① 風俗営業では、享楽的雰囲気の中で飲酒よる酩酊や遊戯による精神的高揚のため、料金に関するトラブルが生じやすい。また、いわゆるぼったくりバーのような事後的に高額料金を請求してくる業者など不誠実な営業を行なう輩を取り締まる趣旨がある。

② 料金の水準そのものは規制されていない。したがって世間一般に比較して高額な料金設定であっても、それが事前に表示されている限り、本法上の問題は生じない。

(3)料金の表示方法

 国家公安委員会規則で定めるところにより規則33条が料金の表示方法について定めている。

(料金の表示方法)
第三十三条 法第十七条の規定による料金の表示は、次の各号のいずれかの方法によるものとする。
一 壁、ドア、ついたてその他これらに類するものに料金表その他料金を表示した書面その他の物(以下この条において「料金表等」という。)を客に見やすいように掲げること。
二 客席又は遊技設備に料金表等を客に見やすいように備えること。
三 前二号に掲げるもののほか、注文前に料金表等を客に見やすいように示すこと。

風俗営業等の規制及び業務の適正化等に関する法律施行規則

(4)規則で定める種類

 国家公安委員会規則で定める種類のものとは規則34条で定められている。

営業の種別営業の種類
1号営業一 遊興料金、飲食料金その他名義のいかんを問わず、当該営業所の施設を利用して客が接待を受けて遊興又は飲食をする行為について、その対価又は負担として客が支払うべき料金
二 サービス料金その他名義のいかんを問わず、客が当該営業所の施設を利用する行為について、その対価又は負担として客が支払うべき料金で前号に定めるもの以外のものがある場合にあつては、その料金
2号、3号営業一 飲食料金その他名義のいかんを問わず、当該営業所の施設を利用して客が飲食をする行為について、その対価又は負担として客が支払うべき料金
二 サービス料金その他名義のいかんを問わず、客が当該営業所の施設を利用する行為について、その対価又は負担として客が支払うべき料金で前号に定めるもの以外のものがある場合にあつては、その料金
4号営業法第十九条に規定する遊技料金
5号営業一 ゲーム料金その他名義のいかんを問わず、当該営業所の施設を利用して客が遊技をする行為について、その対価又は負担として客が支払うべき料金
二 サービス料金その他名義のいかんを問わず、客が当該営業所の施設を利用する行為について、その対価又は負担として客が支払うべき料金で前号に定めるもの以外のものがある場合にあつては、その料金

(5)実務上の留意点

 メニュー表は、風俗営業1号許可においては必須の提出書類。

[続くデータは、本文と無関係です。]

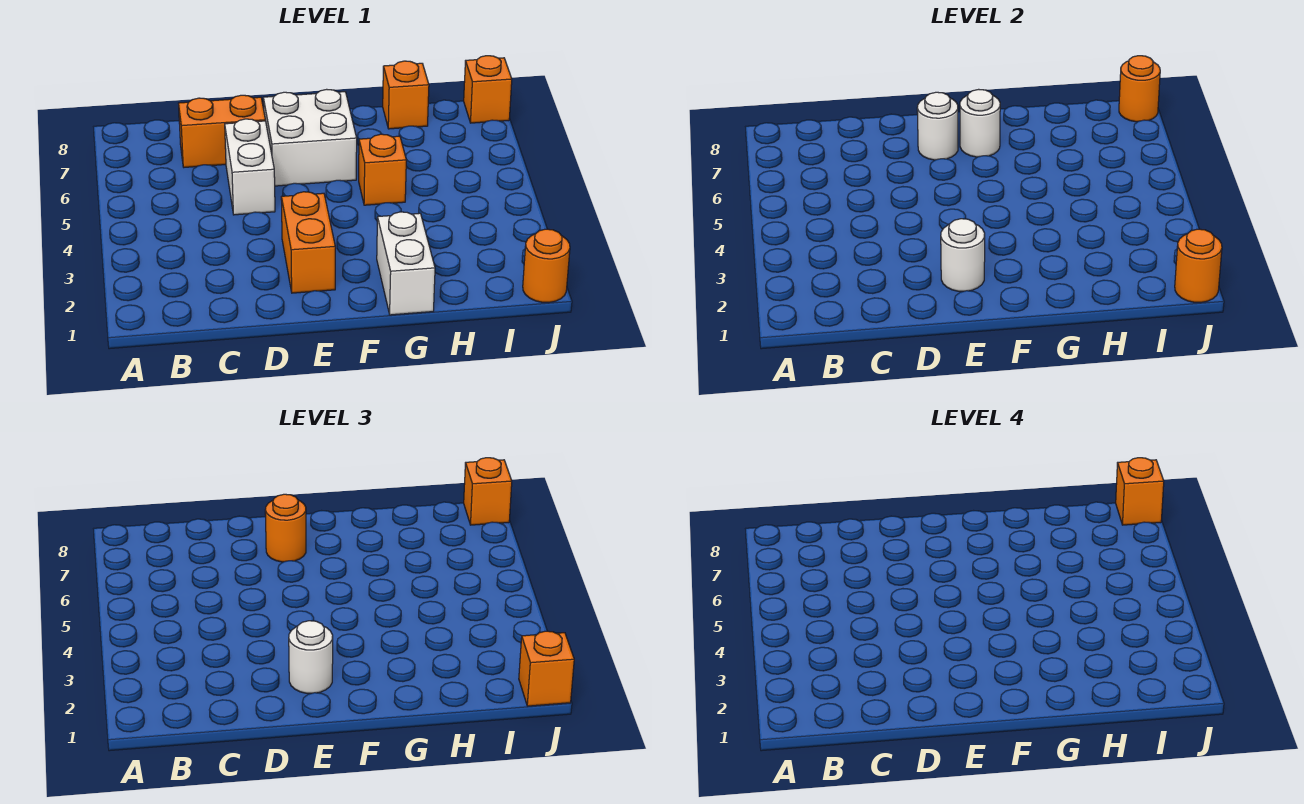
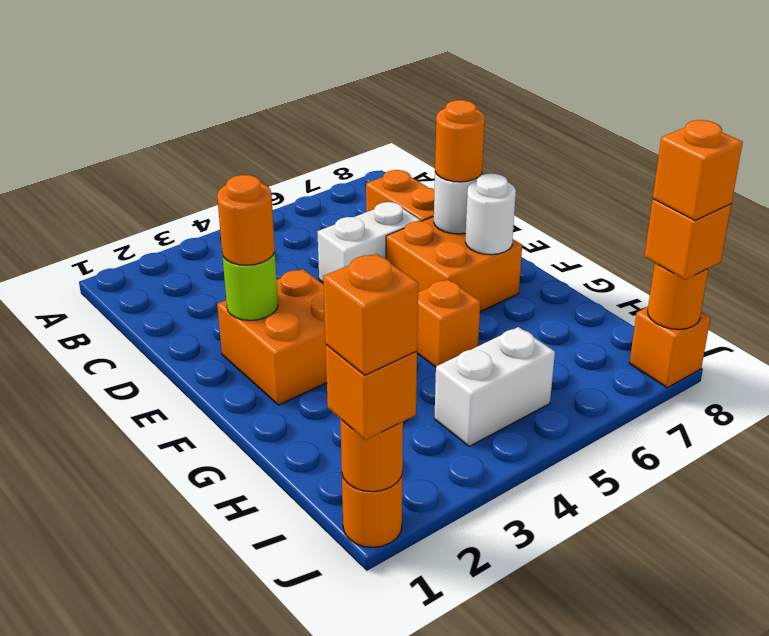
orange brick E2:E3 level 1 -> orange brick E2:F3 level 1
white round brick E2 level 2 -> lime round brick E2 level 2
white round brick E2 level 3 -> orange round brick E2 level 3
white brick E6:F7 level 1 -> orange brick E6:F7 level 1
white brick G1:G2 level 1 -> white brick I4:I5 level 1
orange brick H8 level 1 -> orange brick J1 level 4

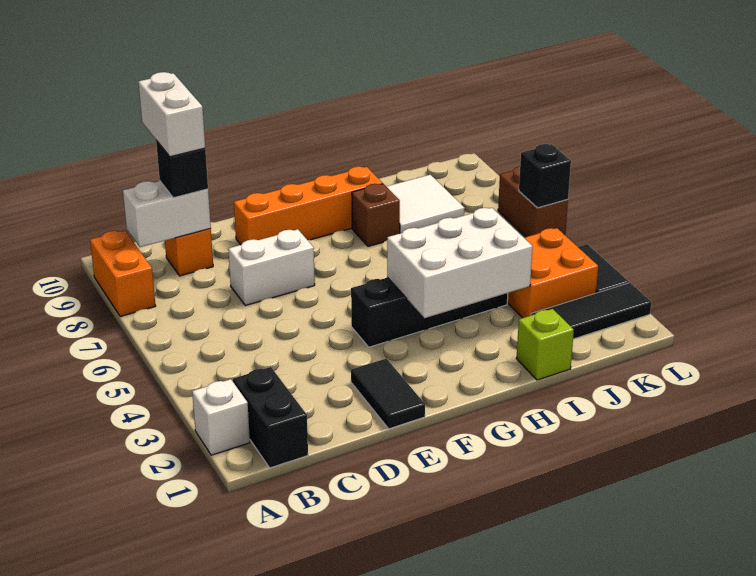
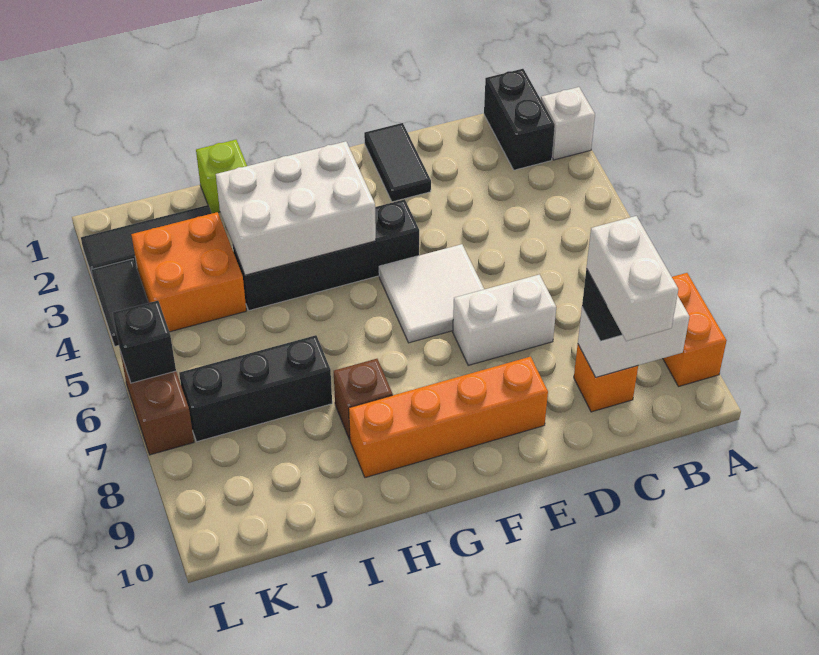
none -> black brick I7:K7 level 1
white tile I8:J9 level 1 -> white tile E5:F6 level 1

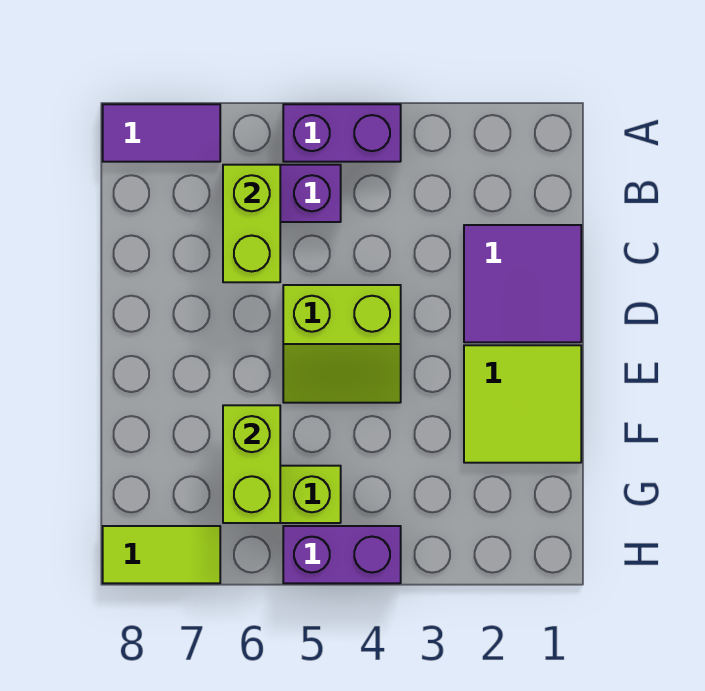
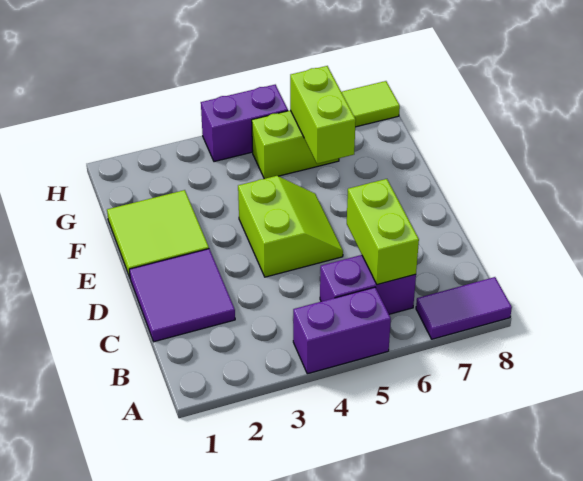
lime slope D4:E5 level 1 top D -> lime slope D4:E5 level 1 top 4

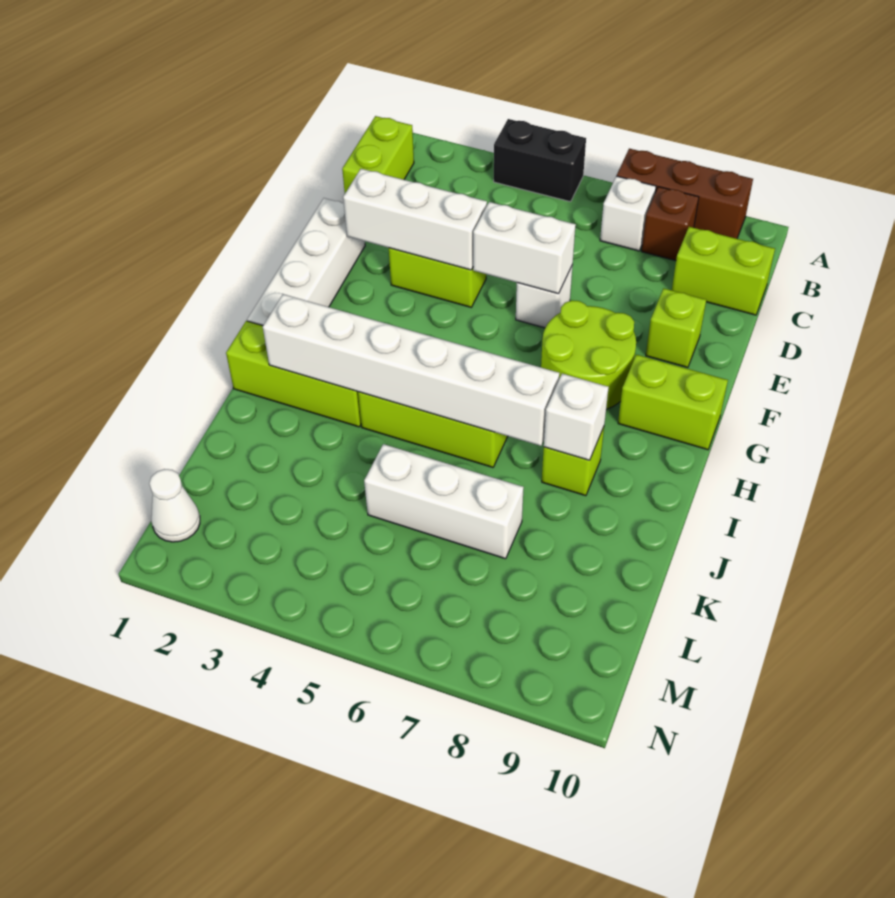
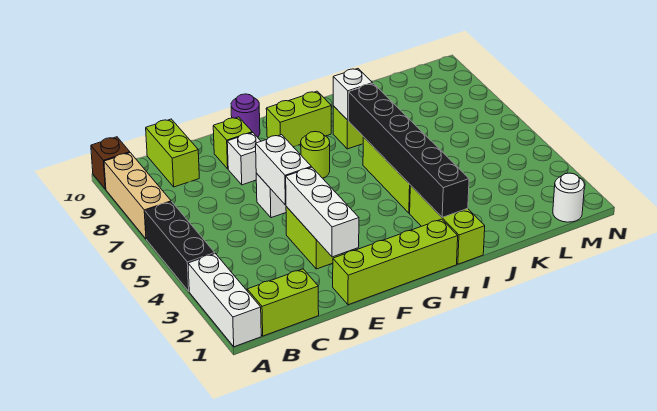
black brick A4:A5 level 1 -> black brick A4:A6 level 1
brown brick A7:A9 level 1 -> tan brick A7:A9 level 1
white brick B7 level 1 -> white brick E8 level 1
brown brick B8 level 1 -> brown brick A10 level 1
white brick E1:H1 level 1 -> lime brick E1:H1 level 1
lime round brick F7:G8 level 1 -> lime round brick G7 level 1
none -> purple round brick F10 level 1
lime brick G9:G10 level 1 -> lime brick G9:H9 level 1
white brick I2:I7 level 2 -> black brick I2:I7 level 2
white brick K5:K7 level 1 -> white brick A1:A3 level 1
white cone M1 level 1 -> white round brick M1 level 1

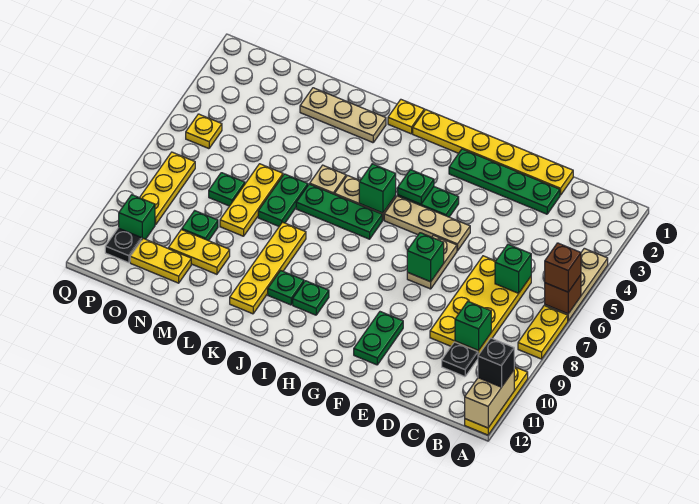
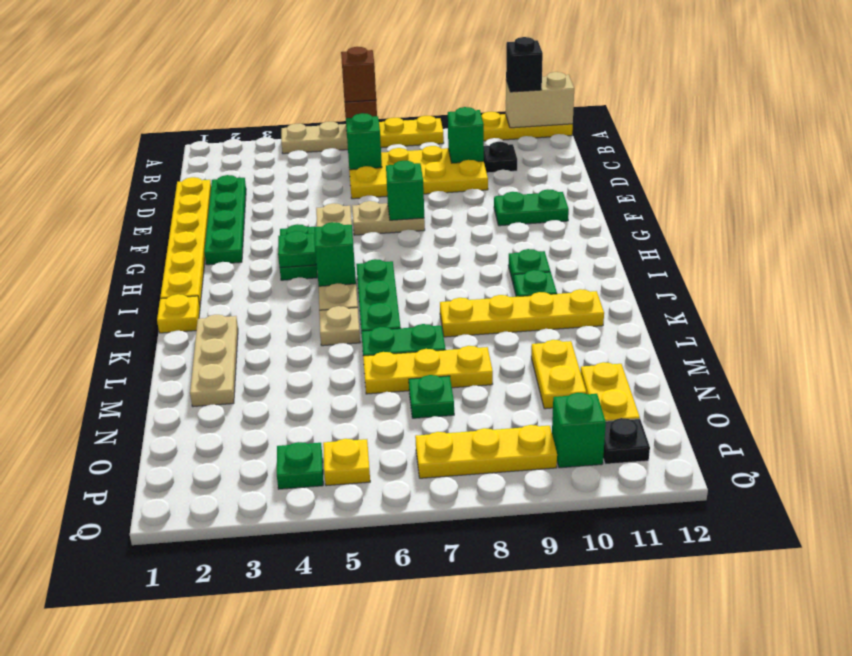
green plate N9 level 1 -> green plate P4 level 1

バーなどの深夜酒類においても栃木や埼玉では提出が義務づけられている。
 実務上におけるメニュー表で留意する点は以下である。

(1)税込価格とすること
 令和3年4月から、消費税込みの料金表示をすることが義務づけられている。

(2)わかりづらい、不明な料金は書かない
 申請段階でのメニュー表には「時価」「ask」「1,000円~」などといった料金は記載することができない。これらの表示では結局いくらかわからないからである。

(3)深夜酒類のメニュー表
 バーなどの深夜酒類は接待行為が禁止されている。よってメニュー表に「スタッフドリンク」「キャストドリンク」などの記載はできない。また、栃木県などでは「テキーラ観覧車」などは接待行為を前提にしたメニューととられ記載することはできない。

量定区分 C
20日以上180日以下の営業停止命令。基準期間は、40日。

 令和7年の風営法改正前は量定区分がGであったが、改正に伴い処分が重くなった。

(7)POINT

✅事前の料金表示を義務化し、トラブルを防止。料金の水準は自由(4号営業は除く)。
✅規則33条に表示方法の定め有り。注文前に客にメニュー表を渡せばOK。
✅規則34条に営業種類毎に記載すべき内容が記載されている。遊興に係わる料金を掲載すればOK。
✅実務ではメニュー表ひとつとっても注意する点が様々ある。特にバーなどの深夜酒類は注意が必要。
✅法改正に伴い本条違反の罰則が引き上げられた。